The formal entry of Water Minister Charity Ngilu and Lugari MP Cyrus Jirongo into the presidential race is among the developments seen to help Raila press the advantage in perceived hostile zones. While some rivals see ODM machinations in the announcements, the PM’s camp says these and other favourable events are not of their making. They, nonetheless, are happy to milk whatever political capital there is to gain from them.
“We did not create the advantages that ODM is likely to get from areas with many candidates,” says Chief Whip Jakoyo Midiwo. “But we will be more than willing to seize the opportunities when they come along.”
Rivals say ODM is encouraging political competition in Western, Eastern, and Central regions, where the party faces opposition, in the hope of picking up the spoils in the ensuing duels. Interestingly, this echoes Jirongo’s claims that State House had sponsored parties and candidates to influence the 2013 poll – a claim denied by President Kibaki and others around him.
Education minister Mutula Kilonzo sees the problem developing across the political divide, warning that the regime of party discipline envisaged under the Constitution was being undermined.
“What we see are parties popping out of the pockets of political mandarins purely to undermine regions and individuals,” Mutula says. “And I dare say you have not seen anything yet. Wait until you go to a run-off.”
Less than a week after declaring she would run for president on a Narc ticket, Ngilu has had to deny she is working for ODM as a “spoiler” intended to stem VP Kalonzo Musyoka’s influence. The accusation came from former minister Francis Nyenze who quit Narc for Kalonzo’s Wiper Democratic Movement. Ngilu, who had expressed support for Raila earlier, kept a low profile for a while before her surprise and belated entry into the race to State House, two weeks ago.
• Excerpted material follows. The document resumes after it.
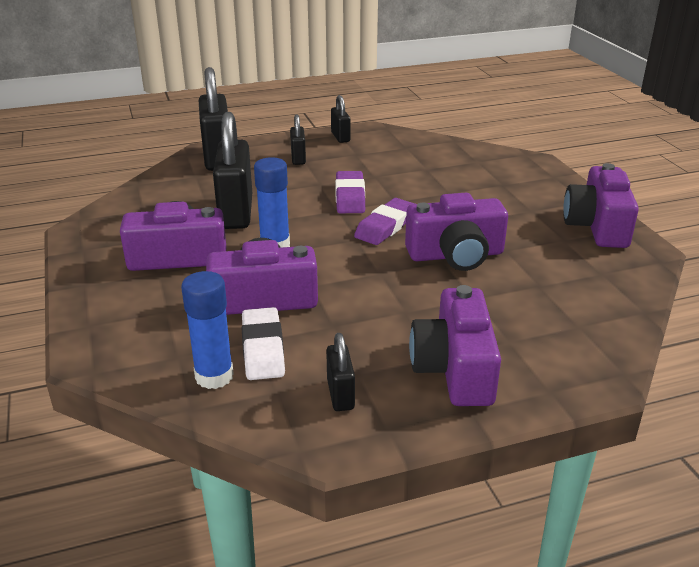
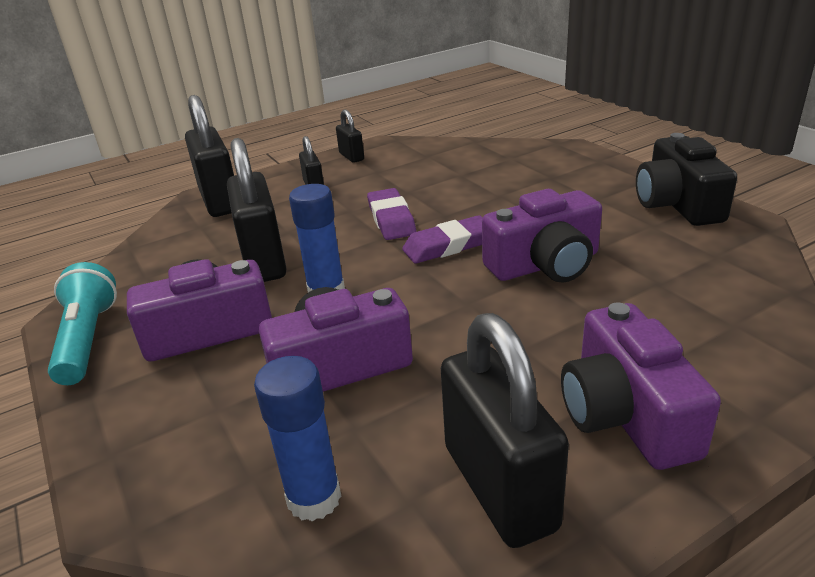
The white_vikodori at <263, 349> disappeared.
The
Ngilu has not indicated any reason she would have a rift with Raila. In 2007, ODM was counting on Kilome MP Harun Mwau to rally support in Ukambani. The Kitui Central MP decided to lend her support in October that year, thus getting herself kicked out of Cabinet, and went on to describe Raila as “Kenya’s Nelson Mandela”.
Last week also saw Jirongo launch a presidential bid under the Federal Party of Kenya. This followed months of railing against the G7 Alliance and what he said were six State House-sponsored ‘project parties’ ganging up to block others from the presidency. Jirongo’s attacks, also aimed at the United Democratic Forum’s Musalia Mudavadi, led to speculation he was carrying water for Raila. When he reported death threats over his campaign in July, ODM Young Democrats from Western Kenya leapt to his aid. Speculation was heightened further when several ODM MPs, including Ababu Namwamba, Manson Nyamweya, Chris Okemo, Millie Odhiambo, and Sospeter Ojaamong appeared at the FPK event.
Namwamba, who was at the FPK event with four other ODM MPs, says the moves by Ngilu and Jirongo had nothing to do with Raila.